Cross-posted from Climate Progress.
Concerns about China’s support of domestic solar companies have been brewing for years. But they have finally come to a boiling point — and it’s causing some in the solar industry to feel burned.
The German solar manufacturer SolarWorld, along with six other unnamed companies, filed a petition to the U.S. Department of Commerce and the International Trade Commission today, calling for America to challenge China’s “illegal” subsidies to solar companies and develop tariffs for Chinese products:
With a large number of subsidies and preferential treatments, the Chinese government and its state authorities have enabled its solar industry to make price cuts well beyond their own efficiency and to massively expand the export of its goods. Many documented cases of violations of social, quality and environmental standards that regulate production sites in the U.S. and Germany have also been discovered.
SolarWorld, which just laid off 66 people at a facility in California, says that China’s “unfair practices” make it nearly impossible for solar manufacturers to continue operations in the United States. SolarWorld executives hosted an event on Capitol Hill in Washington today with two Democratic senators from Oregon, Ron Wyden and Jeff Merkley. The company’s U.S. headquarters are based in Oregon.
Speaking to reporters at the event, Gordon Brisner, president of SolarWorld’s U.S. business, called China’s subsidies “no different than giving an athlete a bucket of steroids.”
But here’s the problem: No one really knows how potent those “steroids” are. Or if they’re illegal.
Climate Progress and other publications reported recently on the more than $30 billion in loans that the China Development Bank had offered Chinese companies in 2010. However, those are offers to take down the loans over a multi-year period. Many companies have not yet taken the full amount offered, so it’s difficult to make a direct comparison between loans to Chinese and U.S.-based firms.
The terms of the loans are also difficult to dissect. Suntech says it is getting a loan from the China Development Bank at 5 percent interest — far above what an American loan guarantee would provide. But in many cases, provincial governments will pay that interest for the company along with providing other perks. Take this example, from a very detailed investigative piece in The New York Times last year:
To help Sunzone, the municipal government transferred to the company 22 acres of valuable urban land close to downtown at a bargain-basement price. That reduced the company’s costs and greatly increased its worth and attractiveness to investors.
Meanwhile, a state bank is preparing to lend to the company at a low interest rate, and the provincial government is sweetening the deal by reimbursing the company for most of the interest payments, to help Sunzone double its production capacity.
Heavily subsidized land and loans for an exporter like Sunzone are the rule, not the exception, for clean energy businesses in Changsha and across China, Chinese executives said in interviews over the last three months.
The 3,000-page petition from SolarWorld details many of the specific accusations, but it has not been released publicly.

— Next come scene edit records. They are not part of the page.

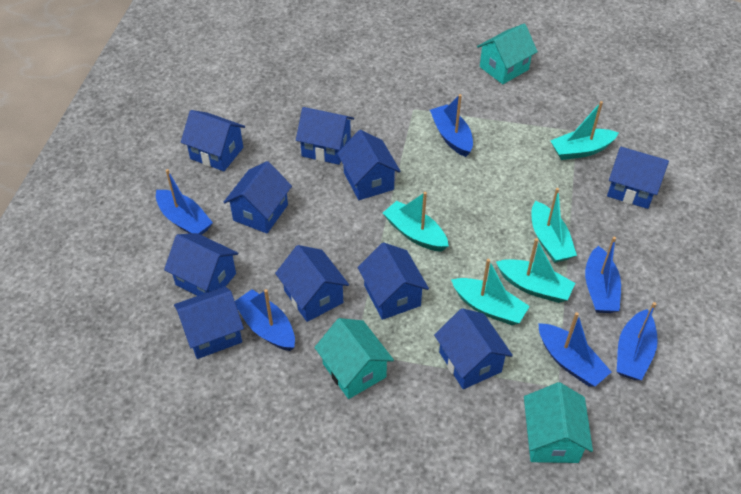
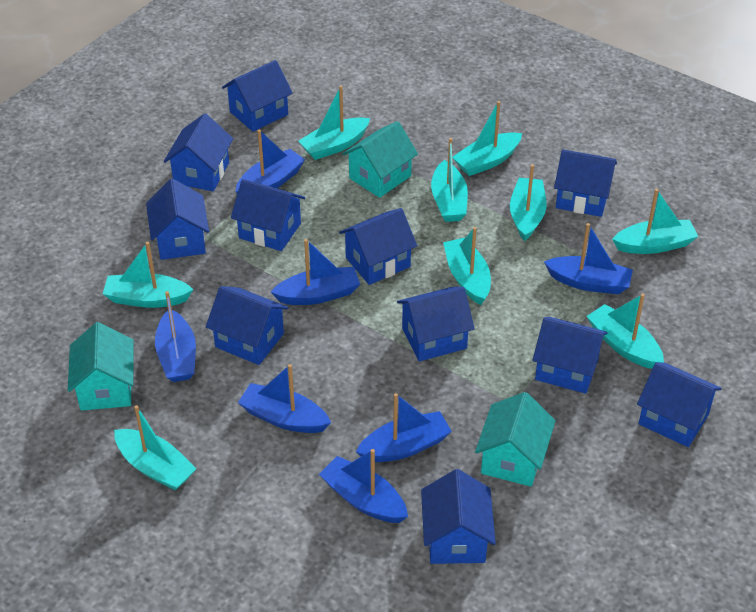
blue boat: 6 -> 7
blue house: 10 -> 11
turquoise boat: 5 -> 9

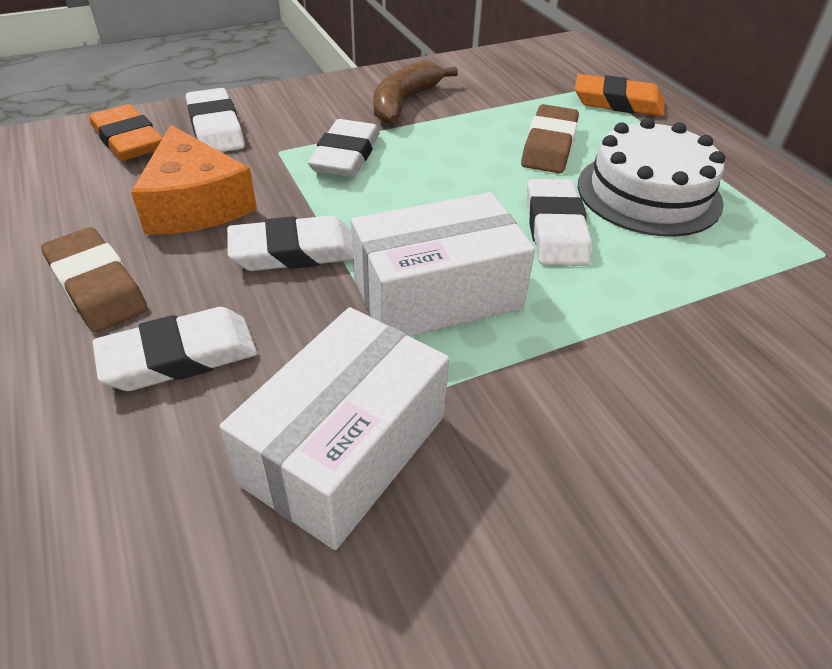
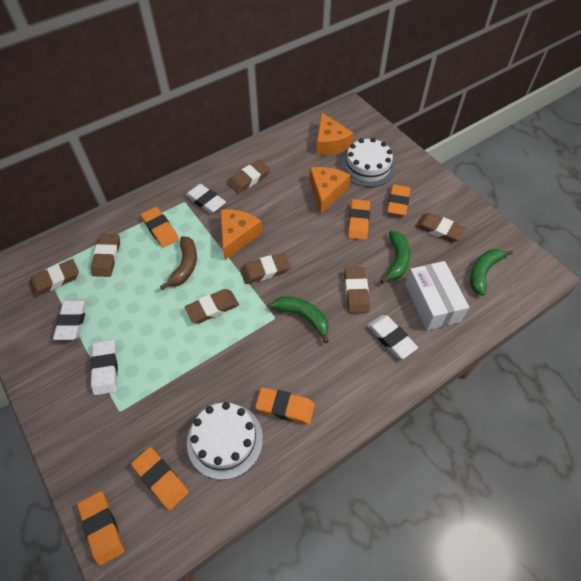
brown eraser: 2 -> 7
green banana: 0 -> 3
orange cheese: 1 -> 3
orange eraser: 2 -> 6
white box: 2 -> 1
white cake: 1 -> 2
white eraser: 5 -> 4

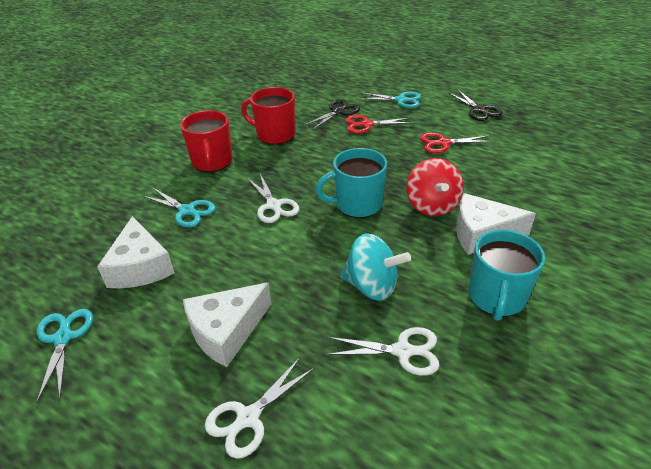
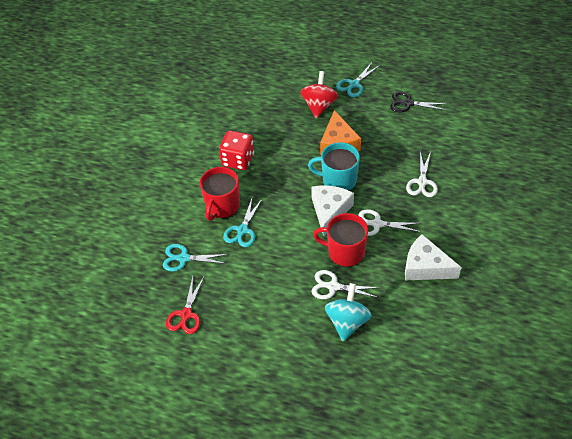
black scissors: 2 -> 1
orange cheese: 0 -> 1
red dice: 0 -> 1
red scissors: 2 -> 1
turquoise mug: 2 -> 1
white cheese: 3 -> 2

China’s support for the sector has helped companies produce massive amounts of product, causing a structural global oversupply of modules and dropping prices dramatically. That has been a great thing for developers and consumers, but extremely difficult for manufacturers. In the last year and a half, seven different U.S.-based manufacturers have closed or scaled back facilities in the U.S. — with China being blamed in some way each time.
But SolarWorld appears to be going it mostly alone. Although the other six manufacturers are anonymous, some of America’s largest solar producers didn’t sign.
The industry’s trade organization, the Solar Energy Industries Association, is also staying neutral in the dispute, explaining in a statement:
Solar companies — whether foreign or domestic — have the right to request investigations into alleged unfair trade practices. It is important that these allegations are thoroughly examined and, if unlawful trade practices are found, action to remedy those practices is taken.
On a conference call this morning from the Solar Power International trade show, some leading solar executives took a much more direct approach.
“This is not in the interest of American consumer,” said Arno Harris, CEO of the project developer Recurrent Energy. “The best thing the industry can do is drive down the cost of solar. We don’t want to see this kind of development.”
The mixed responses from folks in the industry highlights a major split in thinking about Chinese subsidies. The astonishing price drops in the last three years — due largely to a massive influx of Chinese panels — has helped make solar far more competitive. But it’s also knocked a lot of companies out of the game.
The rhetorical battle over China’s solar subsidies has been raging for sometime. Is it now turning into a full-on trade war?